Chambers v Jobling (1986) 7 NSWLR 1

QUYD Pty Ltd v Marvass Pty Ltd [2009] 1 Qd R 41
Cachia v Grech [2009] NSWCA 232
Glenwood Properties Pty Ltd v Delmoss Pty Ltd [1986] 2 Qd R 388

McIver Bulk Liquid Haulage Pty Ltd v Fruehauf Australia Pty Ltd [1989] 2 Qd R 577
Clarke v Japan Machines (Australia) Pty Ltd [1984] 1 Qd R 404

APPEARANCES and REPRESENTATION (if any):

The appeal tribunal heard and determined this matter on the papers in accordance with section 32 of the Queensland Civil and Administrative Tribunal Act 2009.

REASONS FOR DECISION

  1. Mrs Lockitch was building a new house. To save money, she bought building materials through an online auction site, Grays Online. On 13 November 2011, she bought some assorted building supplies. The next day, she bought large quantities of aluminium and stainless steel for $19,100. The terms of sale were “as is where is”.  The aluminium and stainless steel was located at Narangba.

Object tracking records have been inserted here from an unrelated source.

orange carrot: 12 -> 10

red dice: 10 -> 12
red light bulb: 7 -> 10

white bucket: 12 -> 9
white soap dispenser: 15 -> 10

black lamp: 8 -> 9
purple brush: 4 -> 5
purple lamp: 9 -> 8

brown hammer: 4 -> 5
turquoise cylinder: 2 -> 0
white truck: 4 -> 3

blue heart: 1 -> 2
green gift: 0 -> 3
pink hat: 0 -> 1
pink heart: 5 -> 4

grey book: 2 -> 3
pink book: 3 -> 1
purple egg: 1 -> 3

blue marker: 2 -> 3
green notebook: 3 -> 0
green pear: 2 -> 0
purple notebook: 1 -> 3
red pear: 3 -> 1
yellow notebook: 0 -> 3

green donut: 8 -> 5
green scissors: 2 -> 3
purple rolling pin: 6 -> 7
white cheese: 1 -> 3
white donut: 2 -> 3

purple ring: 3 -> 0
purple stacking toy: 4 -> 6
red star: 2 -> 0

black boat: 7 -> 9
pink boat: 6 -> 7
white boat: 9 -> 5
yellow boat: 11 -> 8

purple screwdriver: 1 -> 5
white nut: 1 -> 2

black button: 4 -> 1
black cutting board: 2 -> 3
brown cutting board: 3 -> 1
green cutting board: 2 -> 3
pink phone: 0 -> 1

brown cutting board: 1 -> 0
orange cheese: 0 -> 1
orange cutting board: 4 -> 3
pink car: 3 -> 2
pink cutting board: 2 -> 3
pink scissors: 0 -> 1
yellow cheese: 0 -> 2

  2. Mrs Lockitch had problems with the delivery of the material bought on 13 November 2011. Those problems complicated the arrangements for the delivery of the aluminium and stainless steel. On 19 November 2011, Mrs Lockitch advised Grays Online that, because of transport problems, she would not complete the sale.

  3. Thereafter, Mrs Lockitch’s version of events and that of Grays Online diverge. But there were some facts that were not in dispute. Mrs Lockitch paid Grays Online on 20 November 2011. Grays Online had to move the aluminium and stainless steel from Narangba, because the owner wanted a clear site by 23 November 2011. On 23 November 2011, Grays Online moved the aluminium and stainless steel from Narangba to its yard at Acacia Ridge.  Mrs Lockitch has not collected the aluminium and stainless steel.

  4. Mrs Lockitch filed an application for a refund of the money she paid to Grays Online. The learned Member dismissed her application.

  5. Mrs Lockitch wants to appeal that decision. She says that the learned Member was mistaken in his analysis of the issue. She also says that the learned Member’s decision that she bore the risk of the aluminium and stainless steel was based on misleading and incorrect information.

  6. Because this is an appeal from a decision of the tribunal in its minor civil disputes jurisdiction, leave is necessary. The question whether or not leave to appeal should be granted is usually addressed according to established principles. Is there a reasonably arguable case of error in the primary decision?[1]  Is there a reasonable prospect that the applicant will obtain substantive relief?[2]  Is leave necessary to correct a substantial injustice caused by some error?[3]  Is there a question of general importance upon which further argument, and a decision of the appeals tribunal, would be to the public advantage?[4]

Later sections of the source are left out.